A forma de arrecadação é determinada por assembléia em função dos custos
apurados ou previstos. As multas devem ser estabelecidas pela convenção,
regulamento interno ou assembléia geral. Sua aplicação tem por objetivo
obrigar os moradores a obedecer às regras do condomínio, sem prejuízo da
responsabilidade civil ou criminal cabível. Multas por atraso no pagamento
devem ser deliberadas pelos condôminos e fixadas em convenção, não podendo
ultrapassar a 20 %. Entretanto, de acordo com o Novo Código Civil, a partir
de 11 de janeiro de 2003, a multa não poderá ultrapassar a 2% sobre o
débito.
Segurança
Existe uma série de exigências legais referentes às normas de
segurança. Quando não cumpridas, implicam em punições ou em até interdição
da edifícação. O condomínio deve verificar, dentre outras coisas:
• condições das instalações elétricas, hidráulicas e sanitárias;
• sistema de pára-raios;
• sistema de coleta de lixo;
• extintores, portas corta-fogo, saídas de emergência e elevadores;
• contratação de seguro contra incêndio ou outro sinistro que cause
destruição no todo ou em parte do imóvel e que inclua todas as unidades
autônomas e as áreas comuns. No caso de imóveis financiados pelo SFH, esse
seguro já vem incluso nas prestações. Por isso, é necessário que, antes da
contratação do mesmo, o proprietário comunique ao síndico, por escrito, já
estar assegurado, evitando, assim, o pagamento duplo. Para furto, roubo,
quebra de vidro, etc., o seguro é opcional. É conveniente que a atribuição
de responsabilidades esteja prevista em convenção.

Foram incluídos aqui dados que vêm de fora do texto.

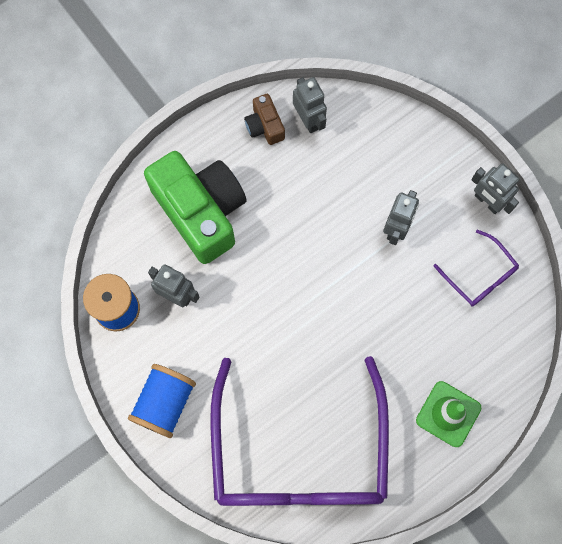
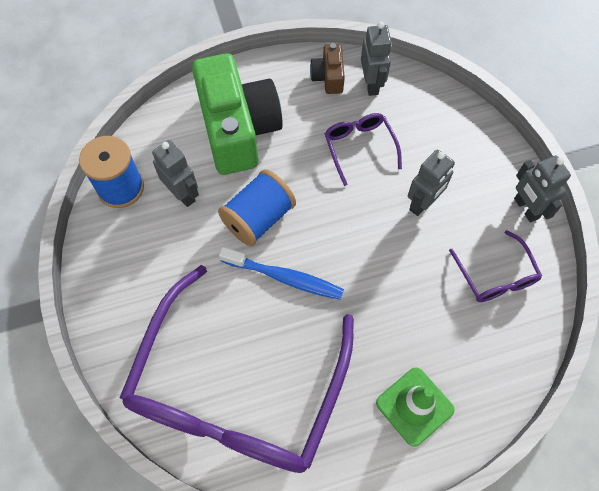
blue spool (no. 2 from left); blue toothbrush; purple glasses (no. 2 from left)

Dicas para diminuir valor das despesas e evitar
riscos
• Utilizar racionalmente a água, evitando desperdícios e vazamentos. Limpar
caixas d'água regularmente e tratar a água das piscinas. Cadastrar a
edificação por unidade familiar na Sabesp.
• Vistoriar periodicamente a parte elétrica, hidráulica e de gás da
edificação.
• Verificar o cumprimento das normas municipais e estaduais quanto à
segurança da edificação.
• Realizar pesquisas de preços na aquisição de produtos, principalmente de
limpeza, guardando-os em local seguro. Fiscalizar as retiradas, evitando,
dessa forma, furtos, desvios ou desperdícios.
• Analisar previamente os contratos, inclusive os de prestação de serviços,
que forem assinados em nome do condomínio.
• Exigir a emissão de notas fiscais ou recibos em nome do condomínio, quando
da compra de materiais e execução de serviços.
• Manter atualizados e em local seguro os livros contábeis, notas fiscais e
recibos que comprovem os pagamentos.
• Evitar atraso no pagamento de contas, que pode acarretar multas e
prejuízos financeiros.
• Proceder a todos os registros de pagamentos oriundos dos contratos de
trabalho dos funcionários.
• Solicitar, periodicamente, junto aos órgãos governamentais, certidões
negativas, inclusive previdenciárias.
Lembre-se: para fazer valer os seus direitos, os condôminos, inquilinos ou
proprietários devem participar efetivamente das assembléias, cumprir as
deliberações, respeitar e conviver em harmonia.